The story behind the hymn

For Christmas 1738, John and Charles Wesley were in London. Sermons and joyful sacraments at Islington, crowds to hear the ‘glad tidings’ in Whitechapel, then the New Year love feast at Fetter Lane (between Fleet St and Holborn)—their Journals are brimful of prayer, praise, joy, and evangelism. This must surely have been the setting in which Charles produced one of the great hymns of the Christian faith, published the following year in Hymns and Sacred Poems. He was so pleased with some of the lines that he used them in other hymns (eg Now in praise let us arise, PHRW211); he did this elsewhere, but these are so familiar that we immediately notice them in another context. Ironically for the brothers who would allow nothing to be changed, it is a much-altered version which has come to be acclaimed as the indispensable hymn for the occasion; since 1918, for most of the 20th c and into the 21st , it has been the climax to the King’s College Cambridge carol service, now heard by millions worldwide. So sometimes second thoughts and alterations seem to work! Julian counted it among the top 4 hymns; Percy Dearmer (in 1933) called it ‘perhaps the most popular English hymn in the world’. As with 357, not its least merit is the use of controlled repetition, as in stz 3; Bernard L Manning commends this Wesleyan gift: ‘Nothing is weaker than repetition weakly done. Nothing is stronger than repetition strongly done. In Wesley’s jubilation we discern the dignity and the reverence due to the Son of God.’

But Wesley wrote ‘Hark, how all the welkin rings,/ Glory to the King of kings!’ (there was even a misprint in line 2 on its first appearance!) in ten 4- line stzs. The frequent ascription to CW ‘and others’ is a hint of the part played among these others by George Whitefield and Martin Madan. In 1753, the former ventured to omit stzs 8 and 10 (which have never resurfaced in hymn-books exactly as written), and recast the rest in their now familiar shape. In 1760, the latter rewrote the closing couplet of stz 1, from ‘Universal nature say,/ Christ the Lord is born today’. Another milestone came in 1782, when a new edition of ‘Tate and Brady’ featured the hymn as three 8-line stzs, for the first time repeating the opening couplet after each one. Since then, some books have tried to recapture some of the original; although ‘welkin’ (sky) has gone for good, among hymnals providing four stzs are the Anglican Hymn Book 1965, Christian Worship 1976, CH, the New English Hymnal 1986, and PHRW. More recent changes have involved debates by many committees over 2.7 (‘pleased as Man with man …’) and 3.6 (‘Born that man no more may die’).
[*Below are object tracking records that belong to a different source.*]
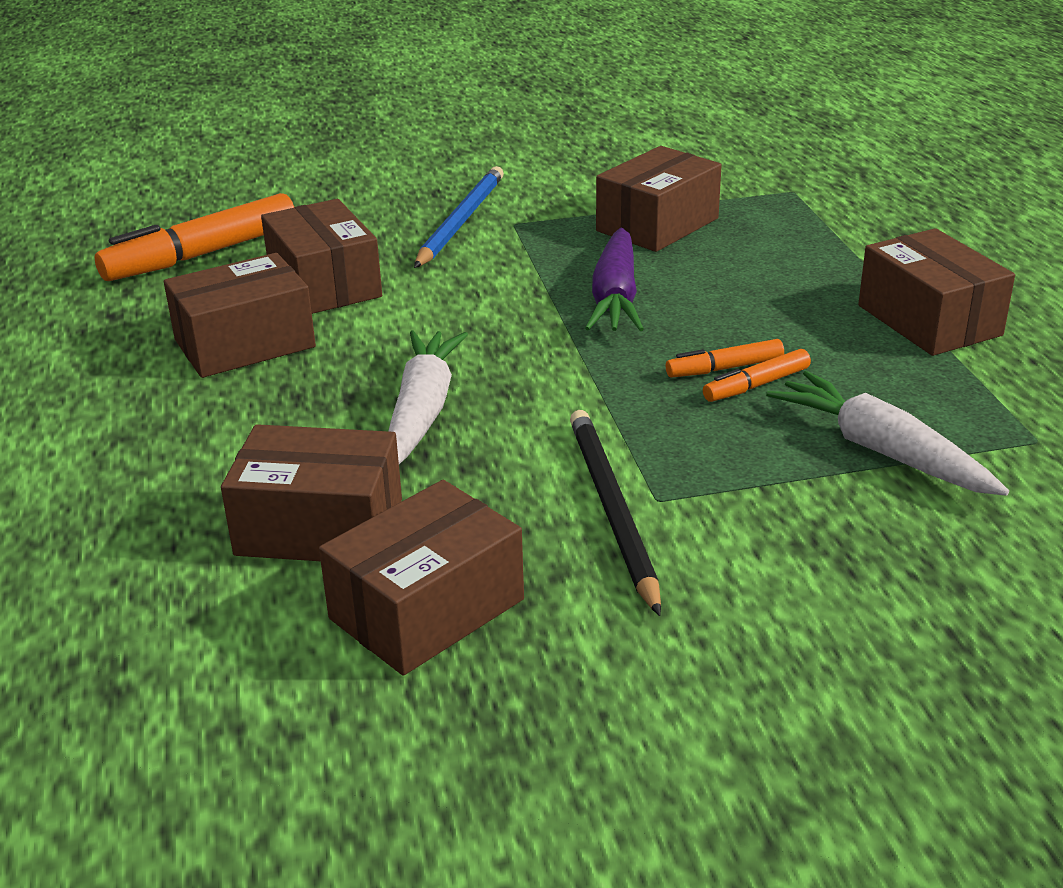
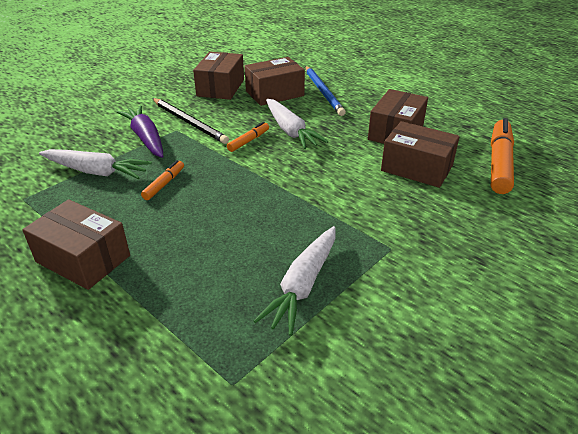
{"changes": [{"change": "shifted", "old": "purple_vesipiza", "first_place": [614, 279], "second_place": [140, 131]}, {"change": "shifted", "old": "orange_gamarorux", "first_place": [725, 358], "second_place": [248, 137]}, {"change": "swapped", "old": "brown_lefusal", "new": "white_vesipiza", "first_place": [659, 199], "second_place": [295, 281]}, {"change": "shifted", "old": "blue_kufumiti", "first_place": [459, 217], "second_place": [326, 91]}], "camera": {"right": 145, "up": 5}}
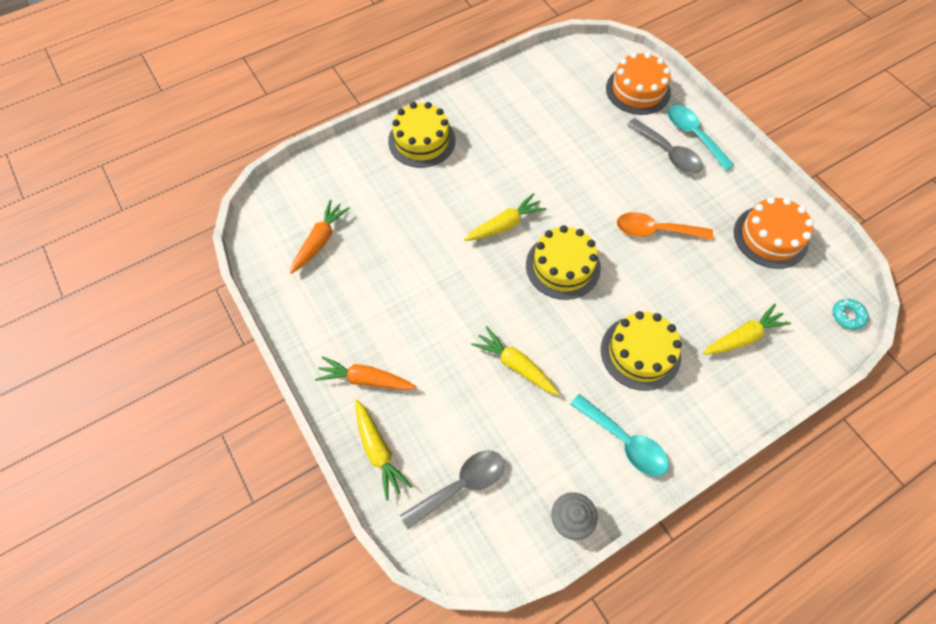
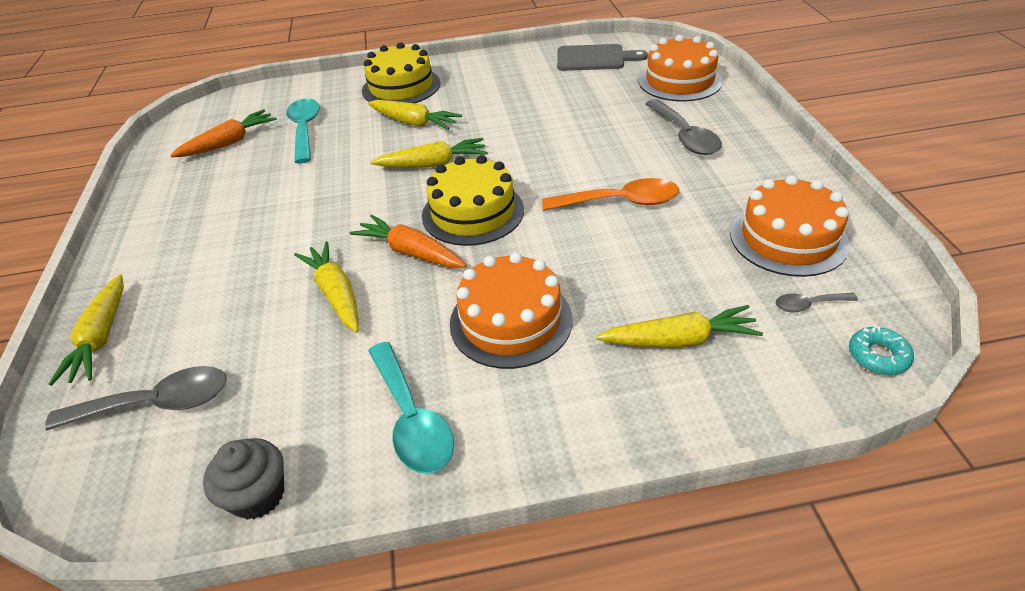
{"changes": [{"change": "shifted", "old": "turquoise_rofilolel", "first_place": [701, 137], "second_place": [303, 131]}, {"change": "shifted", "old": "orange_vesipiza", "first_place": [366, 373], "second_place": [408, 241]}, {"change": "new", "new": "yellow_vesipiza", "second_place": [415, 115]}, {"change": "repainted", "old": "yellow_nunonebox", "new": "orange_nunonebox", "first_place": [641, 351], "second_place": [511, 310]}, {"change": "rotated", "old": "orange_rofilolel", "first_place": [665, 226], "second_place": [610, 194], "degrees": 150}, {"change": "new", "new": "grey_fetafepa", "second_place": [602, 57]}, {"change": "new", "new": "grey_rofilolel", "second_place": [816, 302]}], "camera": {"right": 25, "up": -20}}
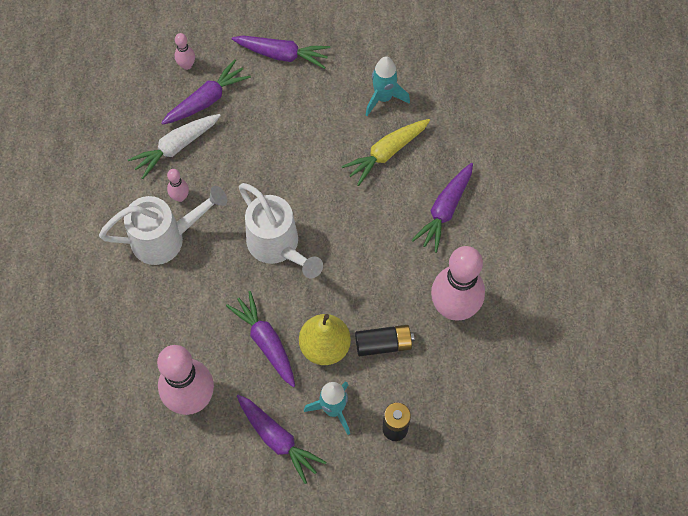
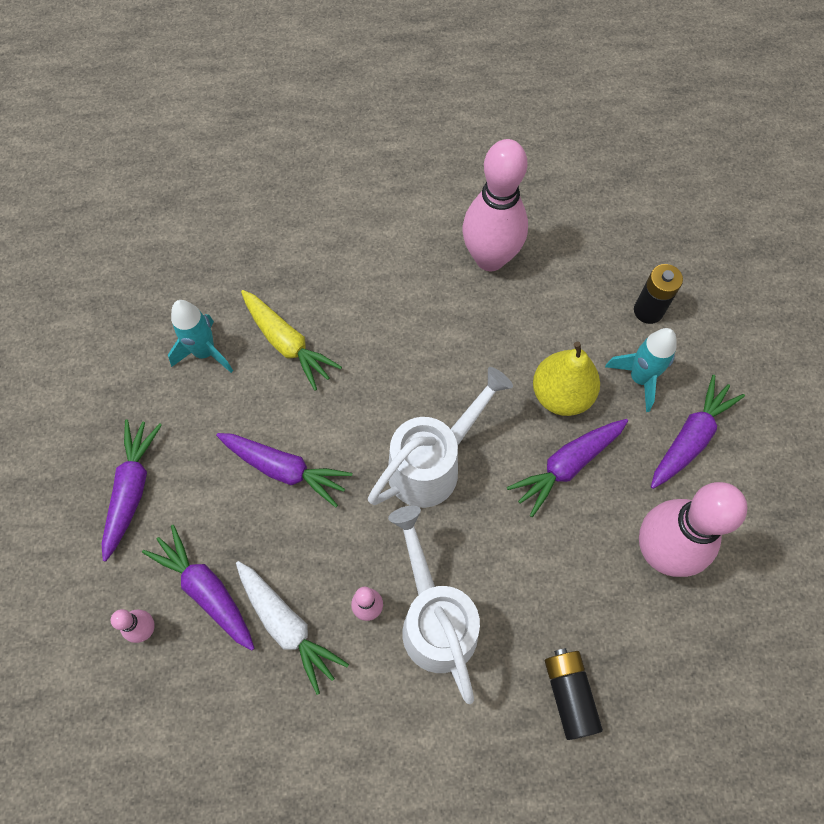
{"changes": [{"change": "shifted", "old": "purple_vesipiza", "first_place": [442, 208], "second_place": [284, 470]}, {"change": "shifted", "old": "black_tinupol", "first_place": [384, 340], "second_place": [574, 694]}], "camera": {"right": -95, "up": 0}}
For some, ‘us’ seems weaker; for others, to persist with ‘man/men’ would be unacceptably insensitive. The smaller differences are hardly noticed in the singing, and cannot detract from the effect of the hymn. A late-19th-c hymn-book survey (by James King) showed that no hymn was printed more often than this; the position has not changed greatly more than a century later. In Cotterill’s Selection… (5th edn) it appears as no.1, in four 4-line stzs. For Christmas 2004 a secular recording briefly featured in the pop music charts. This hymn is the Christmas favourite for both Noël Tredinnick and Christopher Idle.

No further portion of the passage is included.